Description template:
Detects [specific behavior] on [platform/log source] which may indicate
[attack technique or threat actor behavior]. Investigate [what to look at]
and check for [related indicators].Example:
Detects use of PowerShell DownloadString method in command-line arguments,
which is commonly used in download cradle techniques to pull and execute
payloads from remote URLs. Investigate the source URL and parent process.
Check for lateral movement or staged payload delivery.Step 4 — Select Your Log Source
The log source defines which platform and log category the rule applies to. This is one of the most important fields in a Sigma rule because it determines which events the rule is evaluated against during SIEM conversion:
Log Source Option | Product | Service | Typical Log Format | Common SIEM Source |
|---|---|---|---|---|
Windows | windows | security | Windows Event Log | Winlogbeat, NXLog, Windows Event Collector |
Linux | linux | auth | Syslog / journald | Filebeat, rsyslog, Fluentd |
macOS | macos | — | Unified Log, Syslog | Osquery, Fluentd |
AWS | aws | cloudtrail | JSON (CloudTrail) | Kinesis, Splunk AWS Add-on |
Nginx | nginx | — | Access/error logs | Filebeat Nginx module |
Choosing the right log source is critical. A rule with product: windows will not match Linux auth logs, even if the detection keyword appears in both. If you need to detect the same behavior across multiple platforms, create separate rules for each log source.

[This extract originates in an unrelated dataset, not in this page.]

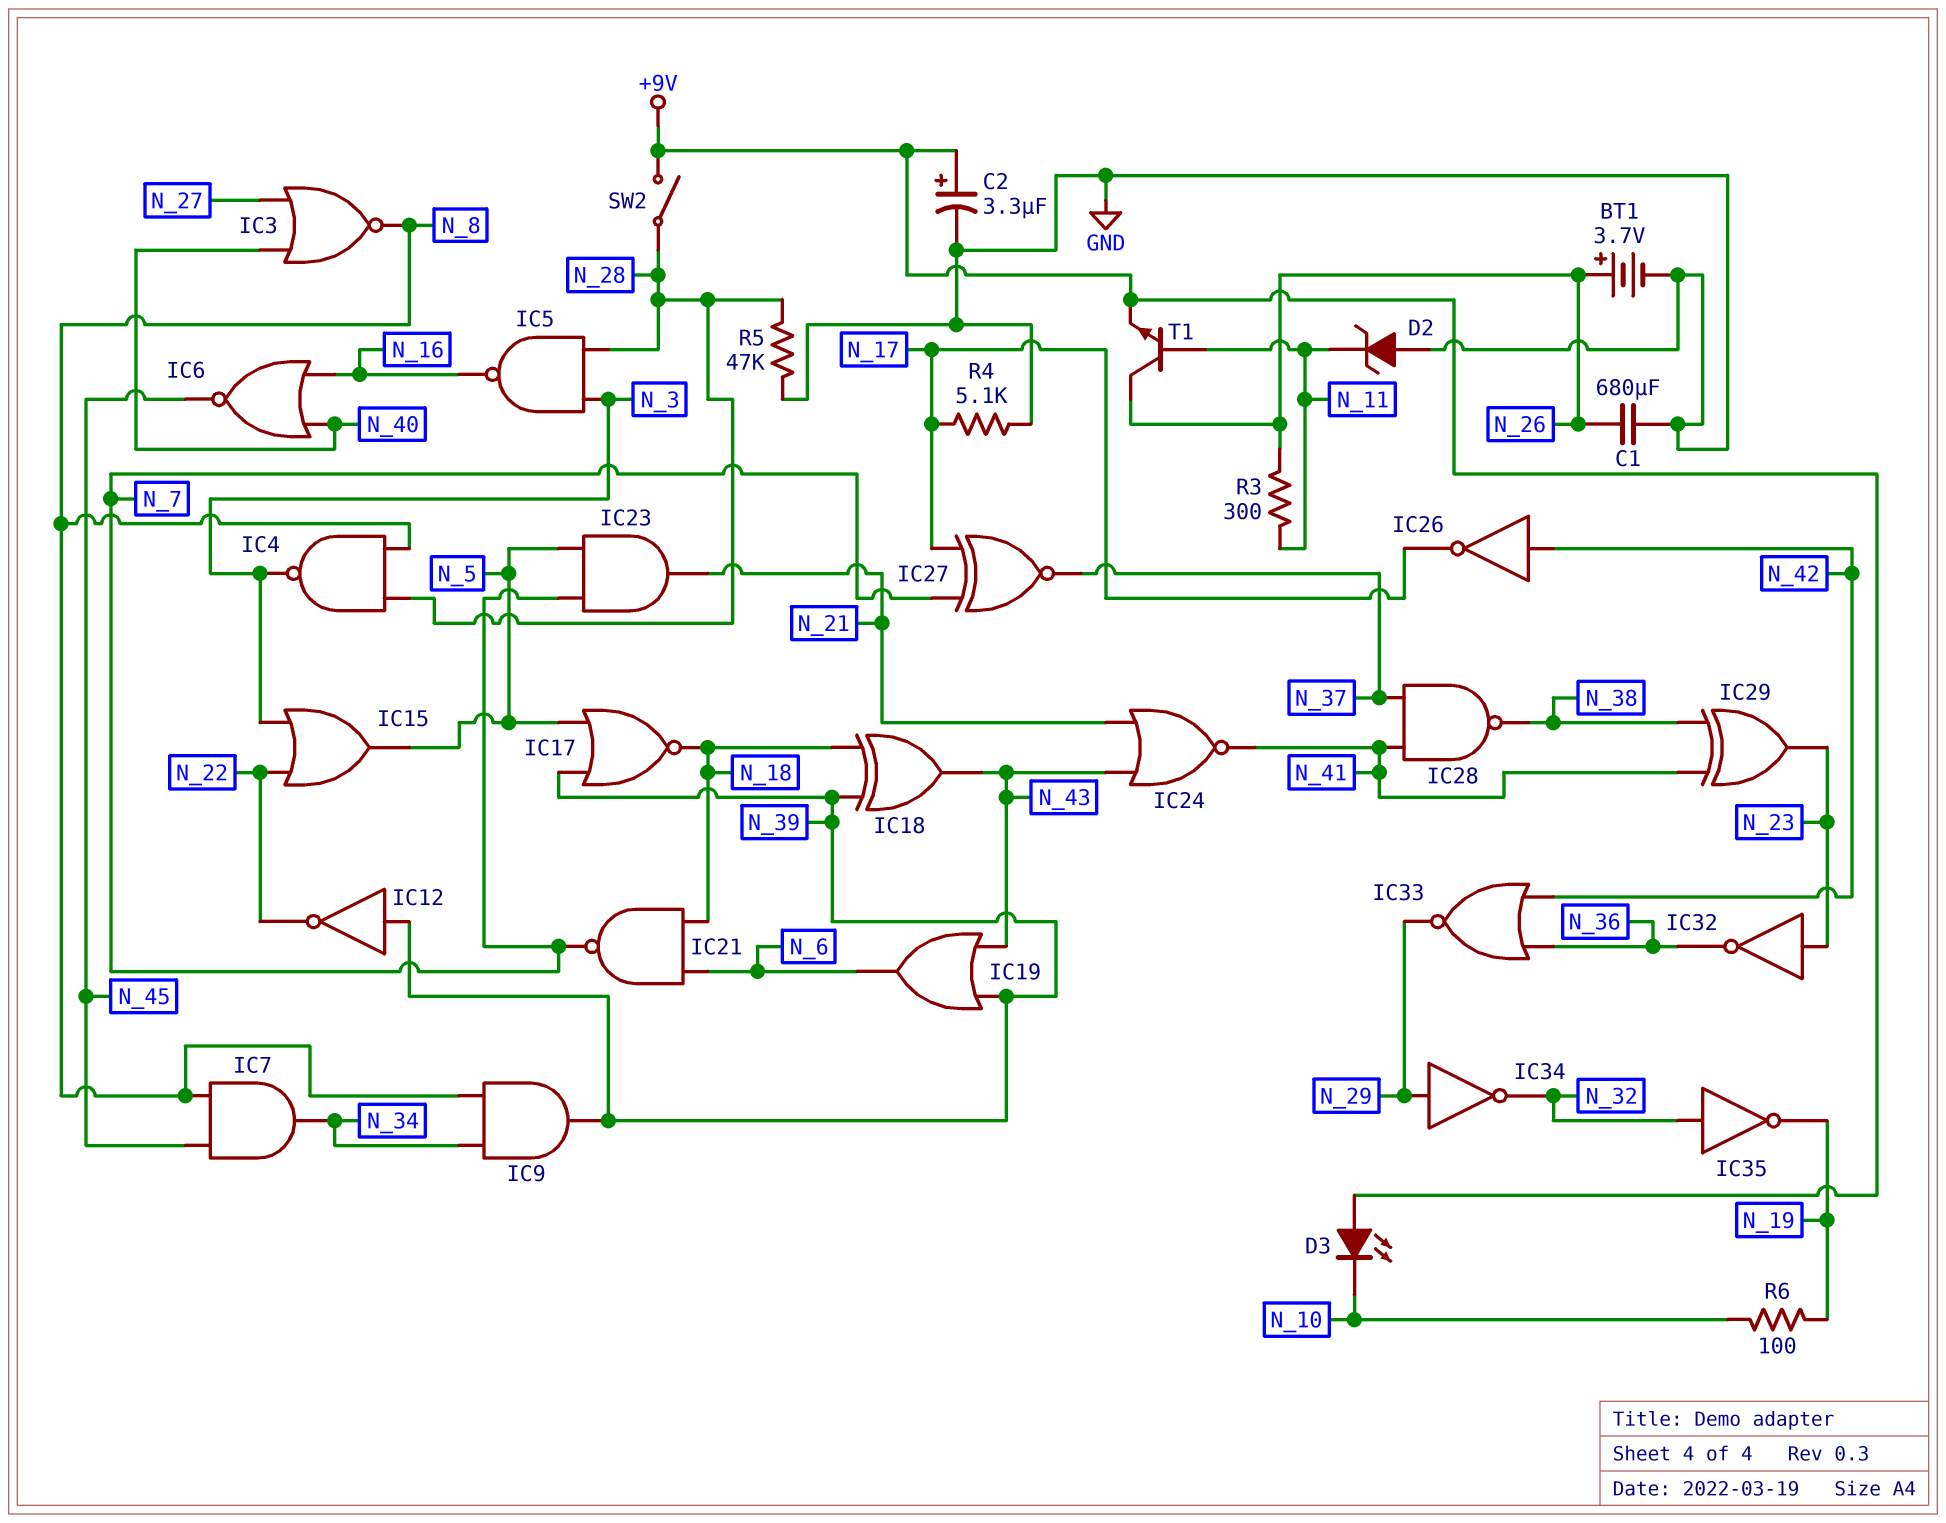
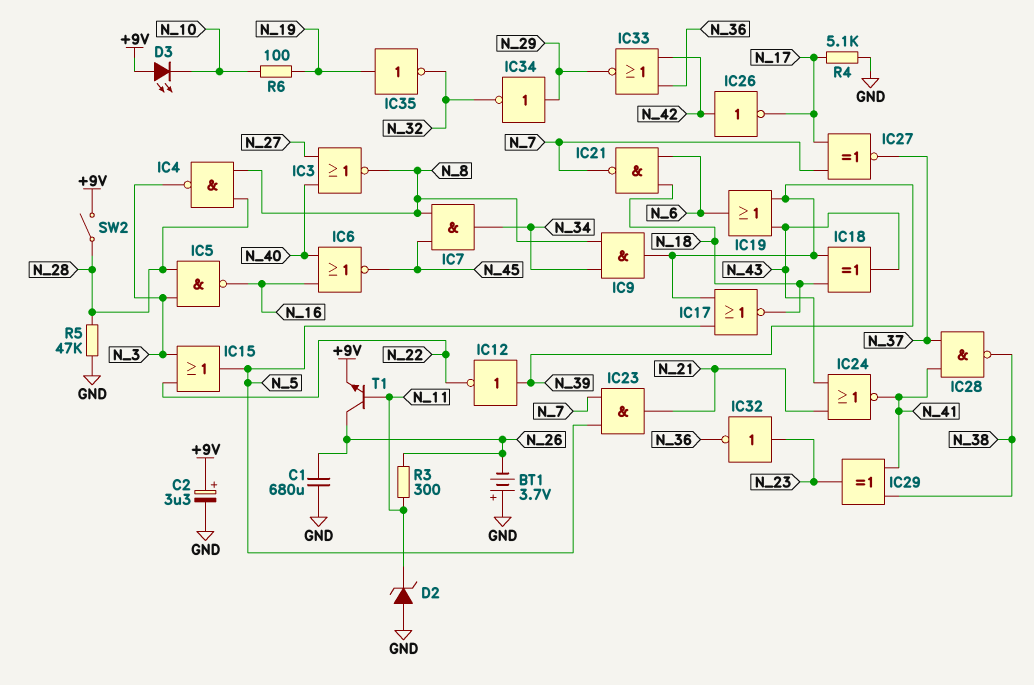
BT1: 3.7V (plus N_26, minus GND) -> 3.7V (plus GND, minus N_26)
IC35: NOT (in N_32, out N_19) -> NOT (in N_19, out N_32)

Step 5 — Set Severity Level
Choose the severity level that reflects how urgently this rule should be triaged when it fires. The severity field maps to alert priority in most SIEMs:
Level | Meaning | Typical SIEM Priority | Analyst Response Expectation |
|---|---|---|---|
informational | Baseline / audit events; low signal value alone | Low / Info | Review in daily triage, batch processing |
low | Weak indicators; high false positive rate expected | Low | Review weekly or in batch |
medium | Moderate confidence; investigate in context | Medium | Review within business hours |
high | Strong indicator of malicious activity | High | Respond within 1–4 hours |
critical | Near-certain malicious activity; immediate threat | Critical / P1 | Immediate response required |
Calibrating severity honestly: Most new detection rules should start at medium or low until you have observed their false positive rate in your environment. Setting everything to high or critical causes alert fatigue and trains analysts to ignore severity levels.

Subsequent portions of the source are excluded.